Editor's Pick | News | Public health | Service design | Sports & Exercise

Ian McMillan

General practitioners who turn parkrun into a prescription risk medicalising a ‘walk in the park’, according to a GP whose opinion article is published today (10 April) in The BMJ.

Glasgow-based GP Margaret McCartney argues that ‘prescribing’ parkrun as part of a social prescribing initiative to promote preventive care is a retrograde step.

Parkrun is an organised, timed, and free 5km run, jog, walk, or wheel on Saturday mornings—in parks, on beaches, or on trails around the world but mainly in the UK, where it originated. Though Parkrun has some paid staff, the work of setting up, timing, and result processing is done by local volunteer teams. About 200,000 people take part every week.

‘This approach [prescribing] doesn’t support patient autonomy or embedding social resources for a community. Instead, it grapples with gatekeeping and – literally – medicalises a walk in the park’ [Margaret McCartney]

Dr McCartney, who is also a senior lecturer the University of St Andrews, is an aficionado herself: ‘I love parkrun and believe that it can make a real difference to public health.’

Power play

But she goes on to challenge the concept of it being prescribed. ‘Prescribing is for drugs that are, in general, deemed too dangerous for the public to have direct access to. Are we really meant to encourage people to consider exercise in the same domain?’

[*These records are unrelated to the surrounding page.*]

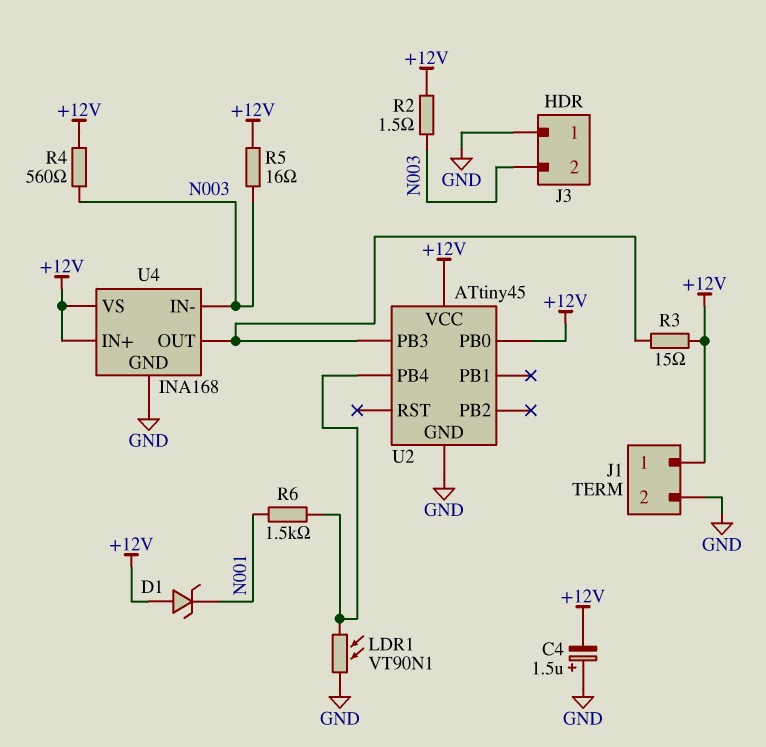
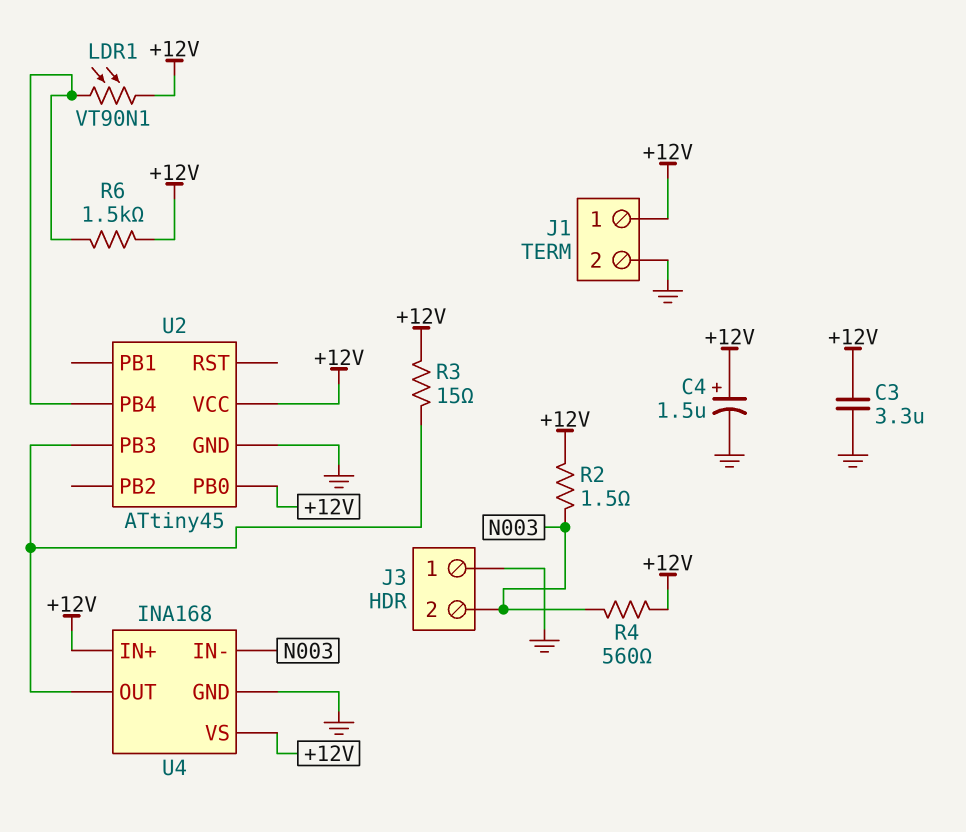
C3: none -> 3.3uF (+12V, GND)
C4: 1.5uF (plus GND, minus +12V) -> 1.5uF (plus +12V, minus GND)
D1: zener (A +12V, K N001) -> none
LDR1: VT90N1 (GND, U2/PB4) -> VT90N1 (+12V, U2/PB4)
R5: 16 (+12V, N003) -> none
R6: 1.5k (N001, U2/PB4) -> 1.5k (+12V, U2/PB4)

The act of prescribing, Dr McCartney suggests, ‘encapsulates power and command’. ‘I have the authority to prescribe, and you must follow my orders,’ she said. ‘Parkrun, at its origin, was something to recommend or invite interested parties to; it involved word of mouth, personal recommendation, and organic growth.

‘The fact that volunteers are necessary to make it tick means that it’s an enterprise that belongs to no one and to everyone. The atmosphere of cheer is always uplifting.

‘Turning parkrun into a prescription makes it less about pleasure and fun, more like work and compliance,’ Dr McCartney argues. ‘This approach doesn’t support patient autonomy or embedding social resources for a community. Instead, it grapples with gatekeeping and – literally – medicalises a walk in the park.’

Dr McCartney takes issue with those researchers who portray parkrun  as a ‘simple, cost effective solution for sustainability, improving wellbeing, reducing loneliness, and disease prevention’.

While some people like it, attend regularly and enjoy all the benefits that come with socialising, fresh air, and friendly venues for exercise, McCartney points out that 43 per cent of people who register for parkrun don’t attend, 22 per cent participate only once, and people who describe themselves as physically inactive are less likely to return.

‘Catnip’ to commercial sponsors

The Royal College of General Practitioners’ approval for ‘prescribing’ parkrun could also be considered ‘catnip’ to commercial sponsors, she notes. For example, the Advertising Standards Authority told Healthspan, a vitamin supplier, to change its health claims after parkrun included one of the company’s adverts in its newsletter.

‘I still go to parkrun. But partnerships risk commercial opportunism, and medicalising exercise is a retrograde step. Resources should belong to the community, not to doctors,’ Dr McCartney concludes.